In general, the surface-reacted magnesium carbonate-comprising material can be prepared by any known method suitable for obtaining a treatment layer of one or more compound(s) on the surface of filler materials such as magnesium carbonate-comprising material.


For example, the surface-reacted magnesium carbonate-comprising material is prepared by a method comprising at least the steps of:

    • i) providing a magnesium carbonate-comprising material,
    • ii) providing one or more compound(s) selected from the group consisting of sulphuric acid, phosphoric acid, carbonic acid, carboxylic acids containing up to six carbon atoms, preferably selected from formic acid, acetic acid, propionic acid, lactic acid and mixtures thereof; and di-, and tri-carboxylic acids where the carboxylic acid groups are linked by a chain of 0-4 intermittent carbon atoms, preferably selected from oxalic acid, citric acid, succinic acid, maleic acid, malonic acid, tartaric acid, adipic acid, fumaric acid and mixtures thereof, or a corresponding salt thereof, and
    • iii) treating the surface of the magnesium carbonate-comprising material of step a), under mixing, in one or more steps, with the one or more compound(s) or a corresponding salt thereof of step b) such that a reaction is achieved by the one or more compound(s) or the corresponding salt thereof and the surface of said magnesium carbonate-comprising material.
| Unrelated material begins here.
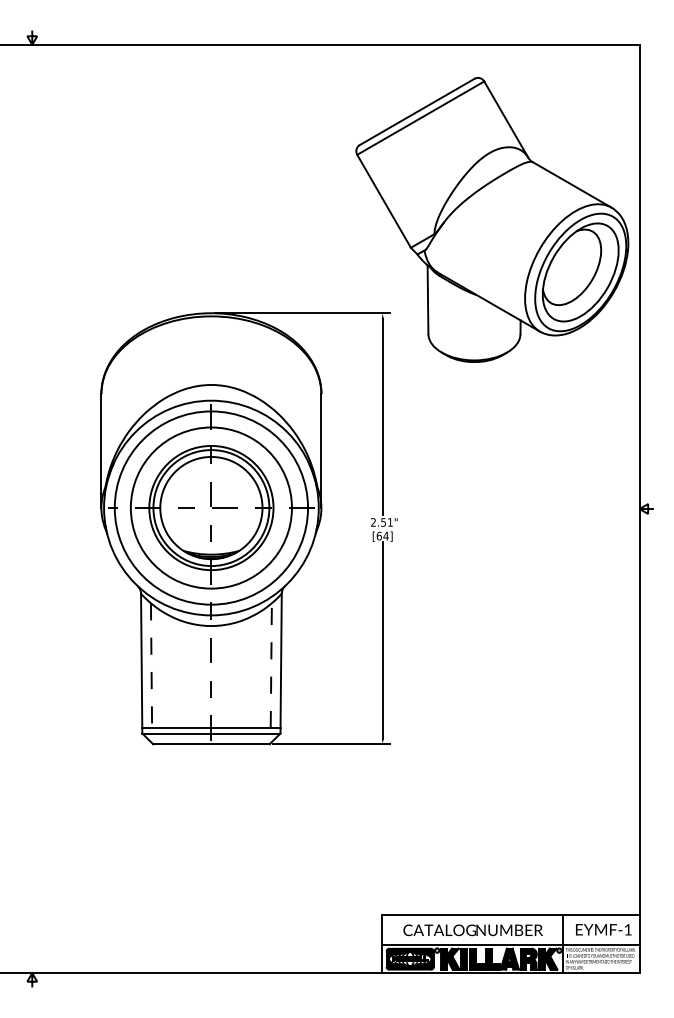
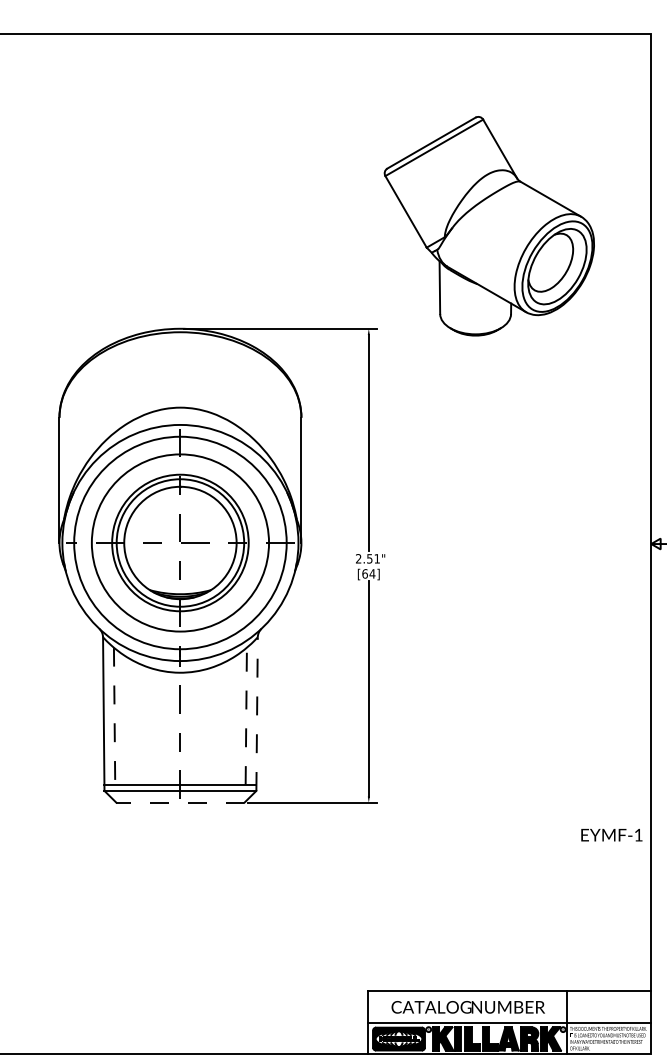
part: (492, 219) -> (489, 225), size x0.7
line: (281, 663) -> (257, 713), solid -> dashed
line: (210, 744) -> (179, 802), solid -> dashed
text: (603, 929) -> (611, 834), moved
For example, the surface-reacted magnesium carbonate-comprising material is prepared in a dry method, e.g. by applying the one or more compound(s) onto the surface of the magnesium carbonate-comprising material without using solvents. If the one or more compound(s) are in a solid state, the one or more compound(s) may be heated in order to provide them in a liquid state for ensuring an essentially even distribution of the one or more compound(s) on the surface of the magnesium carbonate-comprising material.
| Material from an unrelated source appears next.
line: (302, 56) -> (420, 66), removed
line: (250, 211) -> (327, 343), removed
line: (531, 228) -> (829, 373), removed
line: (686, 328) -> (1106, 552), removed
Alternatively, the surface-reacted magnesium carbonate-comprising material is prepared in a wet method, e.g. by dissolving the one or more compound(s) in a solvent and applying the mixture onto the surface of the magnesium carbonate-comprising material. Optionally the mixture comprising the solvent and the one or more compound(s) may be heated. If the one or more compound(s) are dissolved in a solvent, the solvent is preferably an organic solvent, preferably selected from toluene, acetone and ethanol.


In general, the step of treating the surface of the magnesium carbonate-comprising material with the one or more compound(s) or a corresponding salt thereof may be carried out by any method suitable for achieving an essentially even distribution of the one or more compound(s) and thus a reaction on the surface of the magnesium carbonate-comprising material. Thus, the one or more compound(s) and the magnesium carbonate-comprising material are mixed, preferably agitated or shaken, to facilitate and accelerate the preparation of the surface-reacted magnesium carbonate-comprising material, e.g. by using a mixing device, spray coater or encapsulation processes. If a solvent is used, the obtained surface-reacted magnesium carbonate-comprising material may be dried to remove the volatile components, preferably under vacuum.
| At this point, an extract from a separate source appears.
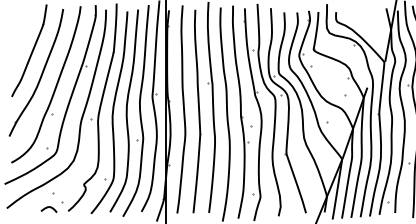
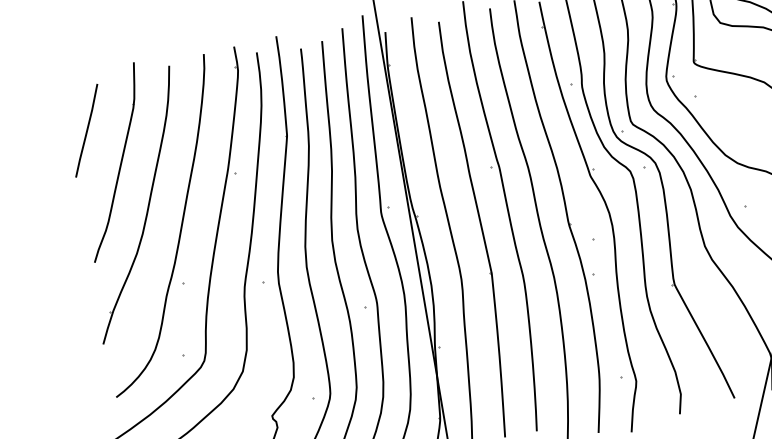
line: (18, 32) -> (85, 129), added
In the dry and wet method, the step of treating the surface of the magnesium carbonate-comprising material with the one or more compound(s) or a corresponding salt thereof such that a reaction is achieved by the one or more compound(s) or the corresponding salt thereof and the surface of said magnesium carbonate-comprising material may be carried out in a single step or in at least two steps.


According to one embodiment of the present invention, the surface-reacted magnesium carbonate-comprising material is thus prepared by means of one or more of the following methods:

    • (i) dry treatment, i.e. treating the surface of the magnesium carbonate-comprising material with the one or more compound(s) which is/are in neat form, preferably in a mixing device or by using a spray coater;
    • (ii) wet treatment, i.e. treating the surface of the magnesium carbonate-comprising material with the one or more compound(s) which is/are dissolved in a solvent, optionally under heating, preferably in a mixing device or by using a spray coater; or
    • (iii) melt dry treatment, i.e. treating the surface of the magnesium carbonate-comprising material with a melt of the one or more compound(s) which is/are in neat form in a heated mixer (e.g. a fluid bed mixer).


The surface-reacted magnesium carbonate-comprising material obtained has preferably a volume median particle size d50 in the range from 1 to 75 μm, preferably from 1.2 to 50 μm, more preferably from 1.5 to 30 μm, even more preferably from 1.7 to 15 μm and most preferably from 1.9 to 10 μm, as determined by laser diffraction. According to a further embodiment of the present invention, the surface-reacted magnesium carbonate-comprising material is in form of particles having a volume top cut particle size d98 in the range from 2 to 150 μm, preferably from 4 to 100 μm, more preferably from 6 to 80 μm, even more preferably from 8 to 60 μm and most preferably from 10 to 40 μm, as determined by laser diffraction, as determined by laser diffraction.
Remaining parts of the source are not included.